Different cutoff values of the skeletal muscle mass and myosteatosis result in different clinical impact on overall survival in oncology. A subanalysis of a clinical trial.

BACKGROUND

Body composition analysis, particularly the assessment of sarcopenia and myosteatosis, has emerged as a potential prognostic tool in oncology. However, the clinical implication of body composition parameters remains inconsistent, largely due to the variability in cutoff values used across studies. This study examines the influence on prevalence and prognostic influence of different cutoff values for sarcopenia and myosteatosis in patients in a standardized cohort from a large clinical trial (SORAMIC).

METHODS

This study included 179 patients with unresectable liver cancer from the palliative arm of the SORAMIC trial. Skeletal muscle index (SMI) was calculated by measuring the cross-sectional area of skeletal muscle at the third lumbar vertebra (L3) on baseline CT scans.

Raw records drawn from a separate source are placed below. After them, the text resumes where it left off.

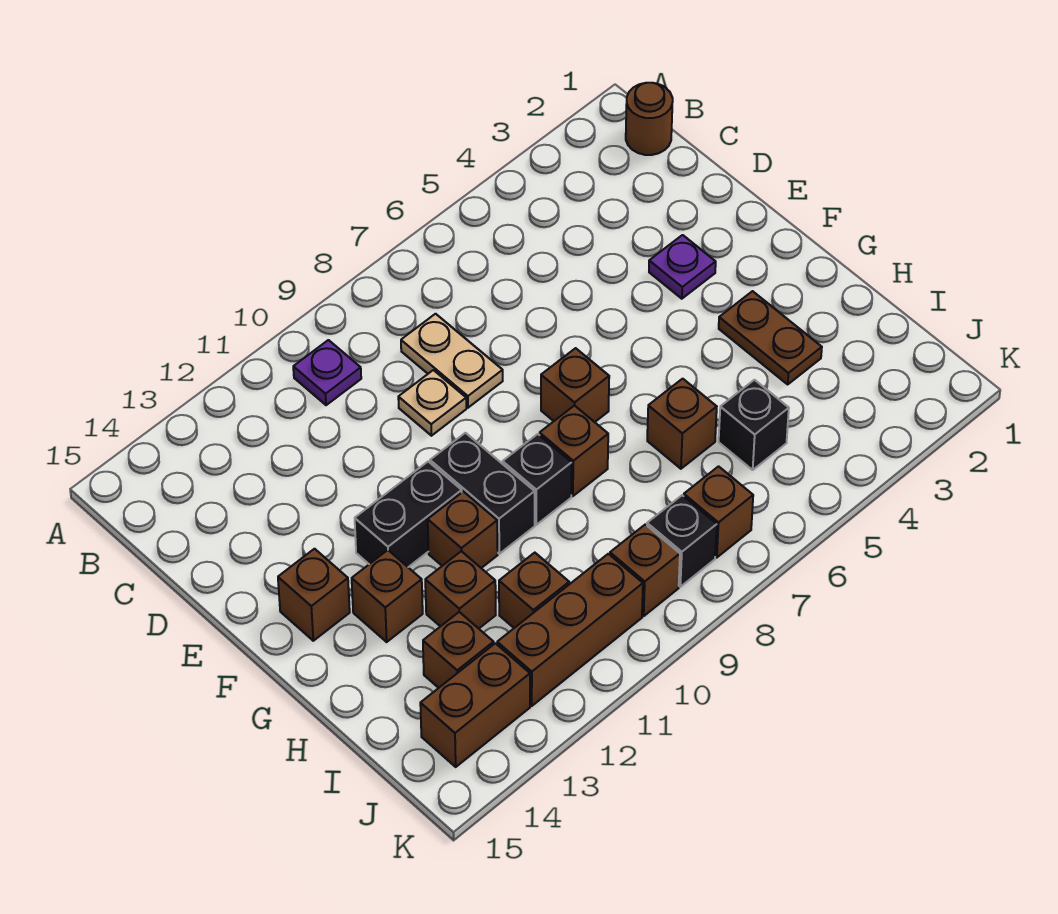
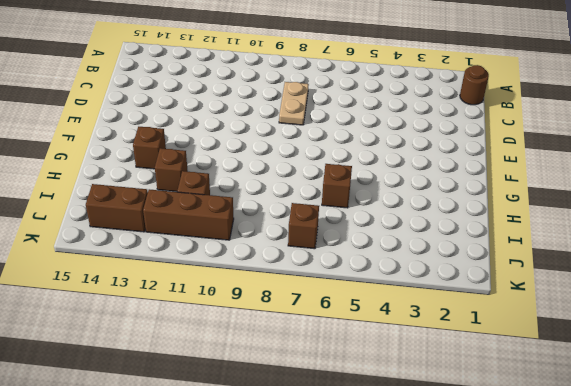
none -> purple plate B10 level 1
none -> tan plate D9 level 1
none -> purple plate E3 level 1

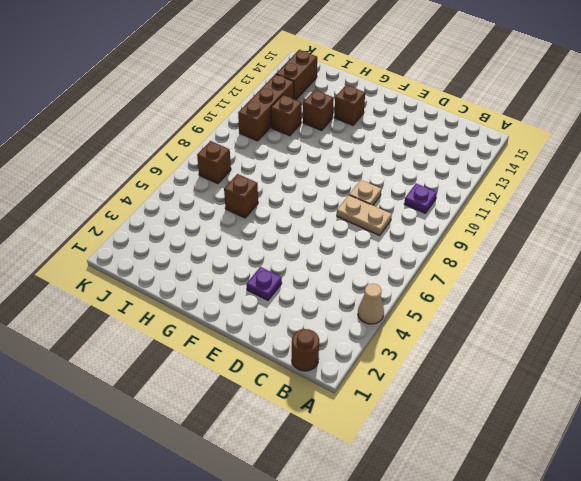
tan cone A4 level 1 -> none
none -> brown brick F7 level 1
none -> black brick F10:G10 level 1
none -> black brick F11:F12 level 1

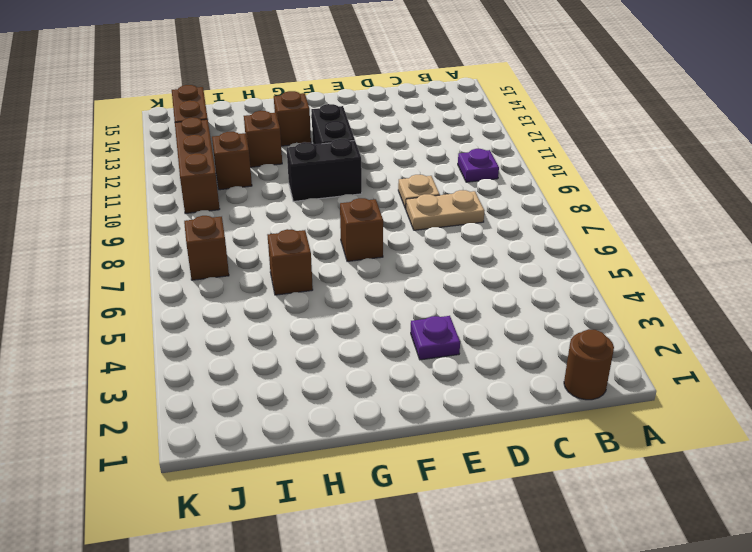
none -> brown brick F14 level 1
none -> brown plate G3:H3 level 1
none -> brown brick G8 level 1

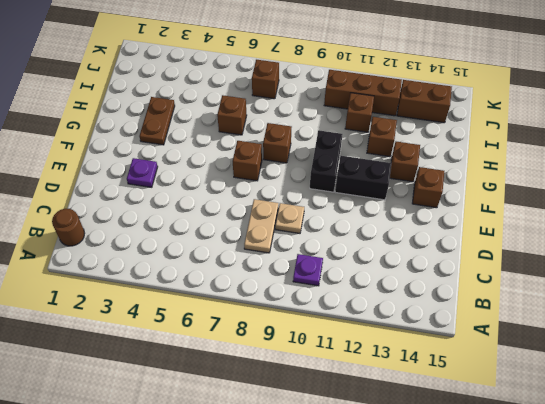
none -> black brick G9 level 1
none -> brown brick G11 level 1
none -> black brick I5 level 1

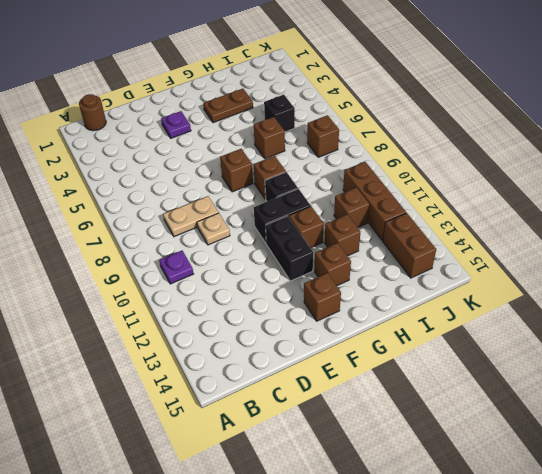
none -> brown brick I13 level 1
none -> black brick J8 level 1
none -> brown brick J9 level 1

We then applied 14 published cutoff definitions for sarcopenia (SMI) and 7 for myosteatosis (muscle attenuation) to determine their prevalence in this cohort. Cox regression models were used to analyze the relationship between sarcopenia, myosteatosis, and OS.

RESULTS

The prevalence of sarcopenia ranged from 8.9% (Van der Werf et al.) to 69.8% (Lanic et al.). Overall, 3 of the 14 cutoffs [Van Vledder et al. (HR = 1.53, p = 0.03), Coelen et al. (HR = 1.46, p = 0.03), and Derstine et al. (HR = 1.47, p = 0.04)] showed a relevant association with OS. Other cut off values were not associated with OS. The prevalence of myosteatosis varied between 10.1% (Nachit et al.) and 53.1% (Zhang et al.). One of the 7 cutoffs (Chu et al.) demonstrated a relevant association with OS (HR = 1.53, p = 0.03).

CONCLUSION

The large variability in prevalence and prognostic impact observed across different cutoff definitions underscores the urgent need for standardized, cancer-specific cutoff values for SMI and muscle attenuation. Establishing uniform criteria will enhance the reliability and clinical applicability of body composition metrics as prognostic tools in oncology. Further research should focus on refining these cutoffs and validating them across diverse cancer populations.